At least another three sites on the South Coast and Cape Cod are being converted into recovery centers. These include two former New Bedford nursing homes that were shuttered following the bankruptcy of Skyline Healthcare.
At the Alliance at West Acres nursing home in Brockton, five residents died and 28 tested positive, according to the parent company, Alliance Health and Human Services, based in Southborough.
Governor Charlie Baker said he hoped the “step-down facilities” would handle about 1,000 patients released from critical care before they return home. Administration officials have allocated $30 million to compensate operators that repurpose their nursing homes.
The plan to move residents has encountered growing protests from families and resident advocates. On April 8, the state chapter of the senior advocacy group AARP (American Association of Retired Persons) expressed concern about the involuntary moves. “Transfer [of residents] without offering appropriate and effective counseling and planning can lead to isolation and despair, and the lack of predictability maximizes fear and anxiety,” the group wrote in a letter to Baker.
The situation in Massachusetts is replicated across New England. Last Thursday, the Rhode Island Department of Health said 43 people had died from coronavirus complications. Approximately 28 people, about 65 percent of reported deaths, were at nursing homes.
Twenty nursing homes across the state have at least one case, up from 12 facilities just five days previous. Some 400 total cases have been reported statewide, 270 residents and 130 staff.
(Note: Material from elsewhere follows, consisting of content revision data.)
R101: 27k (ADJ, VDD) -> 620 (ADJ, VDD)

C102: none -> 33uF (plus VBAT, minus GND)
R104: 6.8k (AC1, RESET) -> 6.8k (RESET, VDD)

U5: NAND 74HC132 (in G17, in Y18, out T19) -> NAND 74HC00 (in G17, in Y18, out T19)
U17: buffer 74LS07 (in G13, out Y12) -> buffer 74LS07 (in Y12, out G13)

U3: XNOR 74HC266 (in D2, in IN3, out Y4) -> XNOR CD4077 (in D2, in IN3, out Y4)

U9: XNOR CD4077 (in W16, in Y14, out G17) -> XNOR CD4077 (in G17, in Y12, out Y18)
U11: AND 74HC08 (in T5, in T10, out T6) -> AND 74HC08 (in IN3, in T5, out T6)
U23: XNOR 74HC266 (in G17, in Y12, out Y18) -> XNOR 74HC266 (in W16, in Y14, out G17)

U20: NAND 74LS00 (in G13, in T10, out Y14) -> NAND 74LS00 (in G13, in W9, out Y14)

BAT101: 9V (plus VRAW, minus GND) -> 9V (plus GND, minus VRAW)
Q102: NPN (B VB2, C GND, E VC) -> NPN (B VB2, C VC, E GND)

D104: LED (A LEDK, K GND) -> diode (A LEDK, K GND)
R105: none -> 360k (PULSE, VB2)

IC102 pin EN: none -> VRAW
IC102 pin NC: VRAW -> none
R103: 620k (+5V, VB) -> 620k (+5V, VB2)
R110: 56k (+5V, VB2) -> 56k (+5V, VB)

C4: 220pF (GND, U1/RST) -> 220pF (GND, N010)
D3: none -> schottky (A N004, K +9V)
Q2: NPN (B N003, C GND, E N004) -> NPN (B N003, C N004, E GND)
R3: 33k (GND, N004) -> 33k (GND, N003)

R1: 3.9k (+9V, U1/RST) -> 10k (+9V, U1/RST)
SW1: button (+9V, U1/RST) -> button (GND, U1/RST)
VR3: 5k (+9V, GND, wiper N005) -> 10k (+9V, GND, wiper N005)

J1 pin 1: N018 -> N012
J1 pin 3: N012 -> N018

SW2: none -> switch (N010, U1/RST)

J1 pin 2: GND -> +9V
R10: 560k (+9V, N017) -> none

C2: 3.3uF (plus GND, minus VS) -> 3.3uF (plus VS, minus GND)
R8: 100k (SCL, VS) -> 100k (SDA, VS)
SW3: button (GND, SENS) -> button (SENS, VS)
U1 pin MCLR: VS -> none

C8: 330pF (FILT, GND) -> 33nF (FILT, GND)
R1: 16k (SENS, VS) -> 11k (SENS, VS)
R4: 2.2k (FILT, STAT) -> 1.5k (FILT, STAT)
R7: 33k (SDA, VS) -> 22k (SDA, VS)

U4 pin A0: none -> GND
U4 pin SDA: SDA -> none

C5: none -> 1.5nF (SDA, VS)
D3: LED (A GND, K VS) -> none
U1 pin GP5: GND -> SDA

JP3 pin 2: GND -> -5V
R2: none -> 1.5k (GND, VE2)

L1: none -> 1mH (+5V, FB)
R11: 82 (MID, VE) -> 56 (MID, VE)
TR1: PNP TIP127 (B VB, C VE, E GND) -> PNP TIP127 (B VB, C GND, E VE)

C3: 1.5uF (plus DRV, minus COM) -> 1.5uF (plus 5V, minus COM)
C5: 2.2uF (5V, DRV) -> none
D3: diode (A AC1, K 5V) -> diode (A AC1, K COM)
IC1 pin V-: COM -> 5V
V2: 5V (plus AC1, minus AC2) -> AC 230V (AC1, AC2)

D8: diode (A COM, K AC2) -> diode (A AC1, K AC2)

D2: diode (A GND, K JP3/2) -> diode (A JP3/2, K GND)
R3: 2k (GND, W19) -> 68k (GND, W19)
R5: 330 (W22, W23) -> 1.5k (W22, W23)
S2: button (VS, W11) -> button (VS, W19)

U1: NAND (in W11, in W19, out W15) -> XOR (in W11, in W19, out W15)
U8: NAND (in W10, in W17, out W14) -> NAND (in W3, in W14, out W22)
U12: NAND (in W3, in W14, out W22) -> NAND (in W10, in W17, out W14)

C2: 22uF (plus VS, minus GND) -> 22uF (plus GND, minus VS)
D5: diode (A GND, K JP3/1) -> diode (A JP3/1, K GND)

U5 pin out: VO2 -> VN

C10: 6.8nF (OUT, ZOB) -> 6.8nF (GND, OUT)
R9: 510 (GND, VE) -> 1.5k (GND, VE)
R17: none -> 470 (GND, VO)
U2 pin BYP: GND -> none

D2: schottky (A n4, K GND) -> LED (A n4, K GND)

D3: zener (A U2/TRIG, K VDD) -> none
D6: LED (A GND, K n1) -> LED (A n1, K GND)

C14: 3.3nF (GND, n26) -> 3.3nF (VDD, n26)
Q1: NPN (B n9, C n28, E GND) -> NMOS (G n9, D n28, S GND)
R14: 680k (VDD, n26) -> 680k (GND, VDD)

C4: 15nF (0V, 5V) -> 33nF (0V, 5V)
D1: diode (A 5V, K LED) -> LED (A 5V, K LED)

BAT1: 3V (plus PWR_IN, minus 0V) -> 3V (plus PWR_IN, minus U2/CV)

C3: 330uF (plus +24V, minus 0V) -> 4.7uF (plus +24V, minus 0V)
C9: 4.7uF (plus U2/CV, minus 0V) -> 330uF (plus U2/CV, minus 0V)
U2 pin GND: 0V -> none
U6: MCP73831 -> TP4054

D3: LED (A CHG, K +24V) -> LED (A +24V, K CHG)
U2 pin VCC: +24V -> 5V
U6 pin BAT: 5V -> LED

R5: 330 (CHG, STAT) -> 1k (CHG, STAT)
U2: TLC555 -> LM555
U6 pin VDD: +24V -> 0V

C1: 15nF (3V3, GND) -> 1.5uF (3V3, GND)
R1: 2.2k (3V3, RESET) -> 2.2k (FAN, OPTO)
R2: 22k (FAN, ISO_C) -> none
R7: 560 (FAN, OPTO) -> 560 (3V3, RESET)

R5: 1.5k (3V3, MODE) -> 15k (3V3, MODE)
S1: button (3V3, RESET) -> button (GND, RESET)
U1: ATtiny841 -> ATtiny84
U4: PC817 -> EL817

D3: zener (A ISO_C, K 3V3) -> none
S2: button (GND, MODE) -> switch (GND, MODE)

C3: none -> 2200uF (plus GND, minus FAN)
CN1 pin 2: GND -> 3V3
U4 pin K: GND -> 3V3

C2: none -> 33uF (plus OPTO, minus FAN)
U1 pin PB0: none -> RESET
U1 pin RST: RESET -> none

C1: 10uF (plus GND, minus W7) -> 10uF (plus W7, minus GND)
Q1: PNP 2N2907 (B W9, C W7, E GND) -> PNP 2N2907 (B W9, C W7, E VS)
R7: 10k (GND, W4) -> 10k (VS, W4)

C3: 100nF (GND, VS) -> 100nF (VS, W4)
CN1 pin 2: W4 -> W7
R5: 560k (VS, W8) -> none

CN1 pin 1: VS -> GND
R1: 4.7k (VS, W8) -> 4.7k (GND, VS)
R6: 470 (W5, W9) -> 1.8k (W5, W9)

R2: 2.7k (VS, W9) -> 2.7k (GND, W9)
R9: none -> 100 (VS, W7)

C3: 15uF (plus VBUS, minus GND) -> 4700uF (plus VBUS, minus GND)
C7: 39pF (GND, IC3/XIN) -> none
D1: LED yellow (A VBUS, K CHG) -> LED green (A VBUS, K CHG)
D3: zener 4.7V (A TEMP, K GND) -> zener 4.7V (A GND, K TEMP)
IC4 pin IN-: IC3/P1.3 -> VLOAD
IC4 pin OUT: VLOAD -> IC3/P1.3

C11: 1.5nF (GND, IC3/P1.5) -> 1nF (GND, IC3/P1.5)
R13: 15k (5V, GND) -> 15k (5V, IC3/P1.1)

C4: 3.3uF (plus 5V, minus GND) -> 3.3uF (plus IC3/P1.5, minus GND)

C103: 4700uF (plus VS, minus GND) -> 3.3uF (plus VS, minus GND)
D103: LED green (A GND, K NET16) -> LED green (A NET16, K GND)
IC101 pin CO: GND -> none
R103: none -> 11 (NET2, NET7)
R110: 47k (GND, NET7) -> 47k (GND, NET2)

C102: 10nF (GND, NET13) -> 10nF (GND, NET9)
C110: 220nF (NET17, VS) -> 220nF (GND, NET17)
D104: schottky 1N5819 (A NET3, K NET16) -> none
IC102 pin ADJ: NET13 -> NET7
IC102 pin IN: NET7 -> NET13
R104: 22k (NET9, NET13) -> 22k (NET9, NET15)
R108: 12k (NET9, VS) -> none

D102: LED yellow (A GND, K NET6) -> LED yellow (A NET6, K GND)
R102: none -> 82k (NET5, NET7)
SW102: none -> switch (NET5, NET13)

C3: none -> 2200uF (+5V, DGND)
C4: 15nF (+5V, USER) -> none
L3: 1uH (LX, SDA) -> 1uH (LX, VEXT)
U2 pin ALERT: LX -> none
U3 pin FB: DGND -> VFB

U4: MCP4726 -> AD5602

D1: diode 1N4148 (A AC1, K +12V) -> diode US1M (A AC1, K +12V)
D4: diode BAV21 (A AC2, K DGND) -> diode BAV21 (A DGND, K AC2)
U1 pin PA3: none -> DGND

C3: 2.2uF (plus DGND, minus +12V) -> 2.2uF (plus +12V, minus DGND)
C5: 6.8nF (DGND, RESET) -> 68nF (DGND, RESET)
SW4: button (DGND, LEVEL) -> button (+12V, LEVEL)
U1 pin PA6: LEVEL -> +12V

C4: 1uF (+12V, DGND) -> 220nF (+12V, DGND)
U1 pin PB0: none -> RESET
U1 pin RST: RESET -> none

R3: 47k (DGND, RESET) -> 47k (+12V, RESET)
Golden Crest in North Providence has 75 cases between residents and staff and 13 patients have died, according to the Rhode Island Department of Health (RIDOH). Oak Hill in Pawtucket has 80 cases among residents and staff, and nine deaths have been reported there.
In Connecticut, as of last Tuesday, 82 of the 215 nursing homes had at least one person who had tested positive. As stocks of masks and smocks run low, workers are being asked to fashion their own protective equipment from trash liners and paper bags, according to Rob Baril, president of SEIU 1199 New England, whose membership includes 22,000 health care workers, including those working in nursing homes.
Workers are angry both for themselves and for residents. Chelsea Daniels, a licensed practical nurse at Fresh River Healthcare in East Windsor, Connecticut, told ctpost: “Our lives are in jeopardy. We don’t have the option to work from home. We are reusing PPE. We are at risk and nobody seems to care. If we die, who’s left to take care of the residents and patients?”
A young food staff worker at a Masonicare elderly care facility, which describes itself as having “an ageless commitment to caring,” spoke to the World Socialist Web Site about the conditions facing the elderly residents before the pandemic and since the outbreak.
“Before the pandemic even hit,” he said, “I want you to picture a grey room with stained carpet. Trash is piled up in the corners. The side table has various brown stains of unknown origin. A man sits in his bed stifling a cough in a paper towel. It too is stained with phlegm. Outside the room a man cries out for help. Paralyzed on his right side, his wheelchair doesn’t get far before he calls out, ‘Hello? Please help me!’
“These sights are not unusual at Masonicare, an old folks home. Here the elderly sit in filth slowly dying in piss-soaked sheets and stale air. I myself, a food staff member, only heard these things at first from custodians and nursing aides.
“When the pandemic hit, the building went into lockdown and further negligence, I believe as a means of cutting their losses. Myself and my coworkers became delivery workers of meals that residents could no longer procure in the dining room, and we saw the conditions first hand.
“They didn’t give us proper masks until multiple residents died from COVID-19 exposure.”